I’ve gone through the process a few times but always with physical products or in a supporting role. This is my first time as the lead of a completely web based product and am trying to figure out how well the site needs to be developed before I can begin approaching investors with success. Right now I have the user facing side near completion minus the order system (credit card, order tracking, history, etc). Even without a slide deck, the site’s at a stage where any investor can review it and know exactly what the company is and how it will operate.<p>For those that have raised money or failed to, what stage should a site be at? Not looking for much just a moderate seed capital investment to hire 2 people and begin a marketing campaign.
======
HackrNwsDesignr
I agree with Travis, you shouldn't really be worried about getting seed
capital. We believe that you can believe in your product enough to make it do
well, we've all been there, but the fact is that's not enough. So what is?
Like Travis said: traction. If you build the prototype and then get traction
you can goto the VC's, heck you might be in such a good spot you can call the
shots like zuckerberg did with facebook. There's no harm in doing this first,
and thinking you need capital is usually a false hurdle.

bottom line: keep going.

------
Travis
I was in a similar spot about 6 months ago, and was looking in the SoCal angel
scene.

I found that having a prototype was awesome. Except that my prototype only had
a few early users (under 1k, IIRC). The angels were impressed I had put it
together (they said it proved my abilities), but it didn't prove anything
about my business model or company or industry.
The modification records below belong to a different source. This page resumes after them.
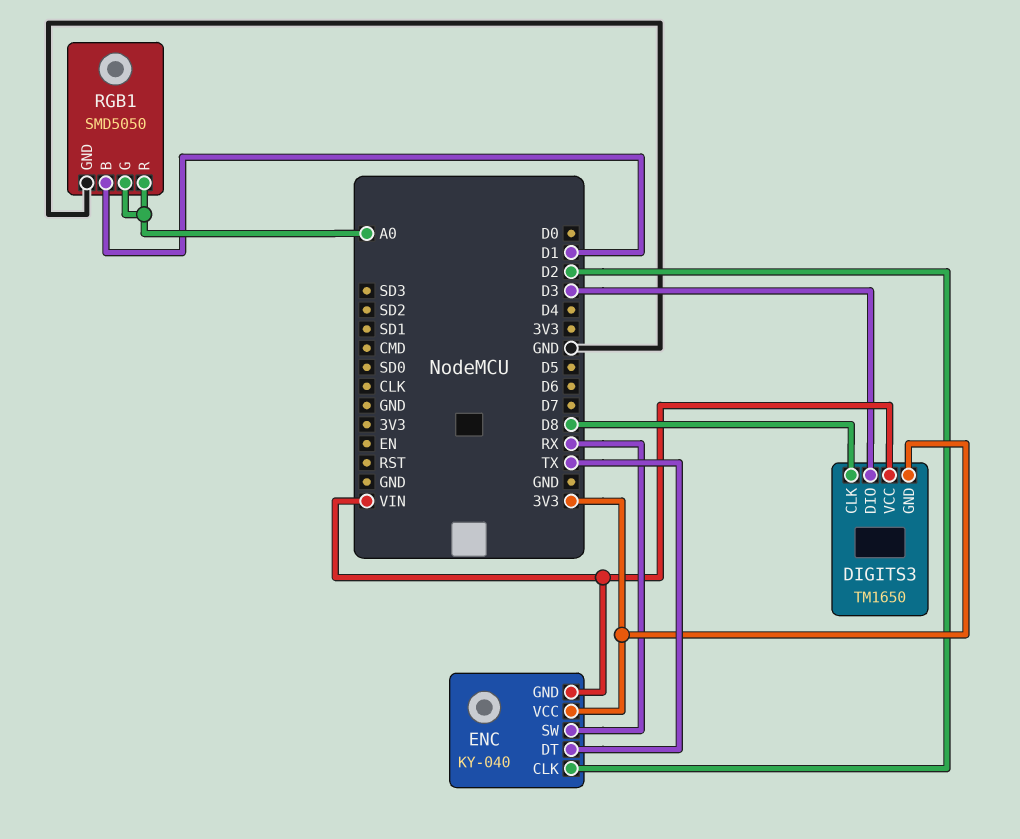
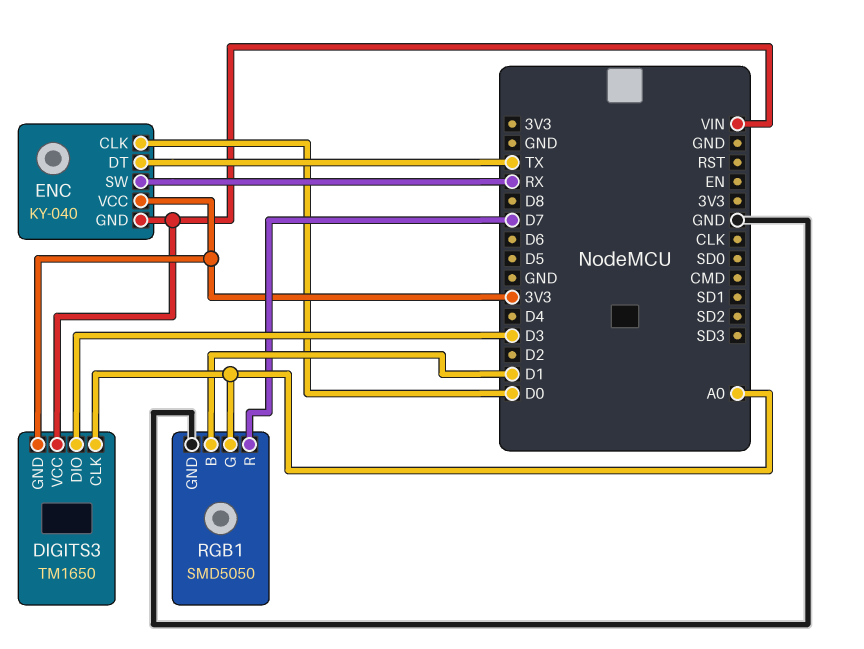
DIGITS3 pin CLK: D8 -> A0
ENC pin CLK: D2 -> D0
RGB1 pin R: A0 -> D7

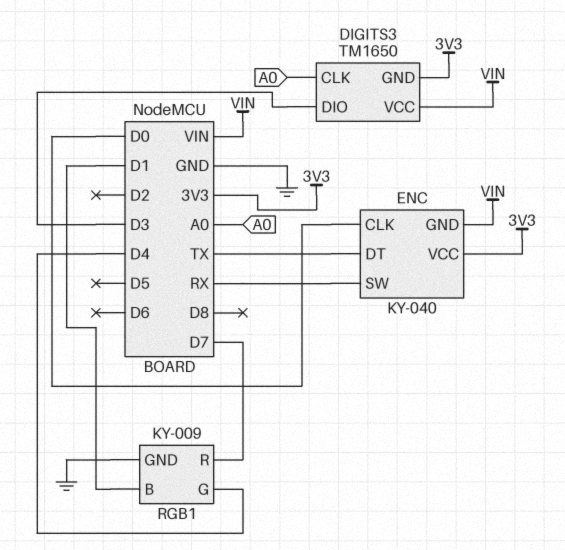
RGB1: SMD5050 -> KY-009
RGB1 pin G: A0 -> D4

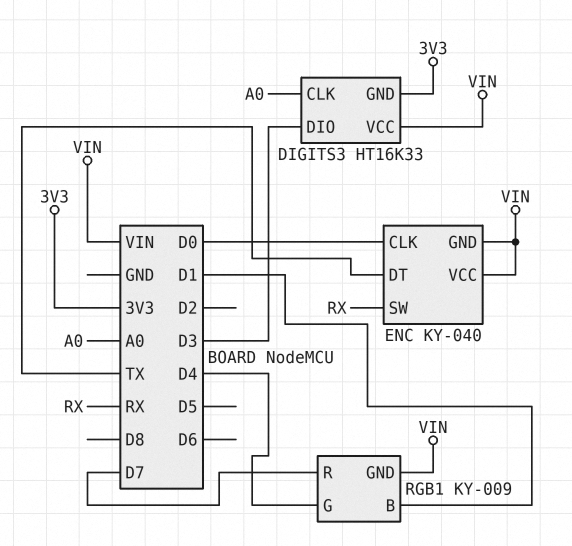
DIGITS3: TM1650 -> HT16K33
ENC pin VCC: 3V3 -> VIN
RGB1 pin GND: GND -> VIN

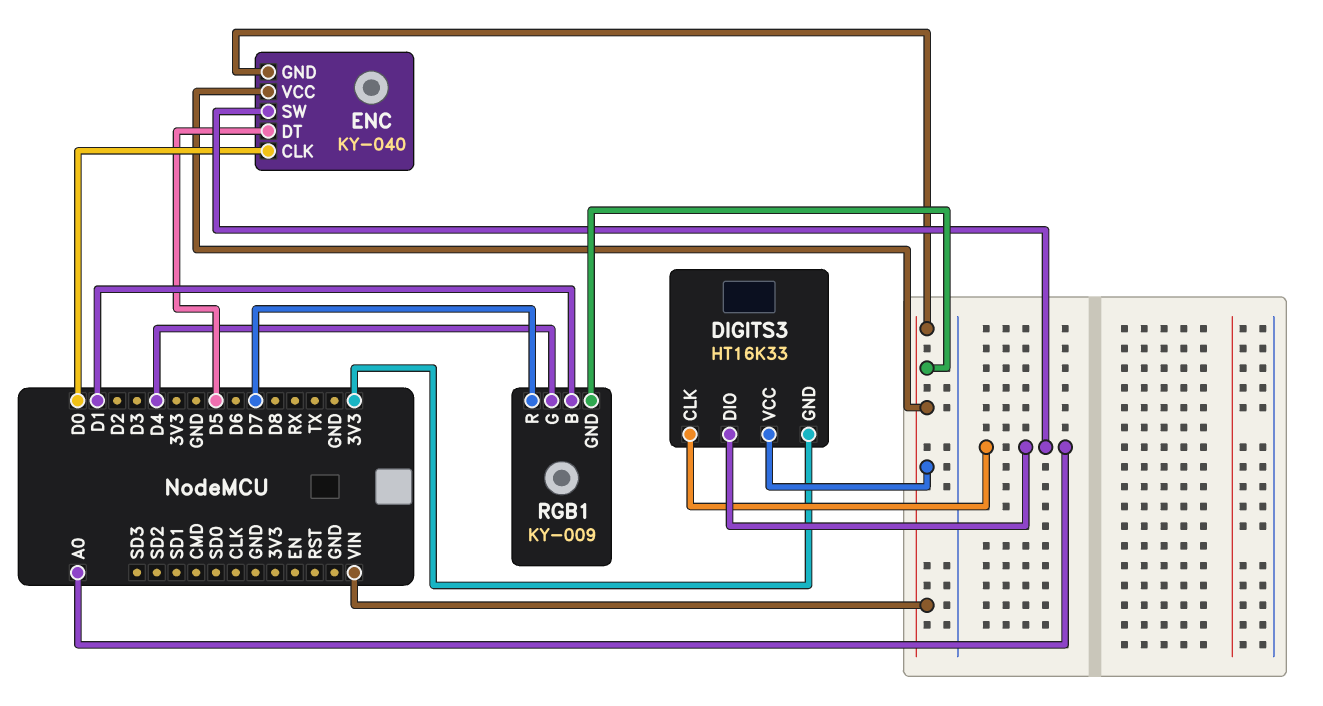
DIGITS3 pin DIO: D3 -> A0
ENC pin DT: TX -> D5
ENC pin SW: RX -> A0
So, yeah, prototype can sell them on your skills. But traction is what sells
investors on your business model.

------
neworbit
Get started.

Your objective at this stage shouldn't necessarily be to close investors
(though if they express interest, be prepared to move on it) but to raise
awareness and show

A) you exist

B) you have a good idea

C) you are building traction

D) three months from now, as things initially prove themselves out, that you
are an interesting investment.

------
damoncali
It's not the technical development that matters so much as the sales
development. Technical risk is really a non-issue for most products when
compared to the risk of a marketing or operational flop.

Sell it, then go raise money.

------
pinksoda
Unless you have a history of success, it will be tough for you to get any
investing without a site that has traction.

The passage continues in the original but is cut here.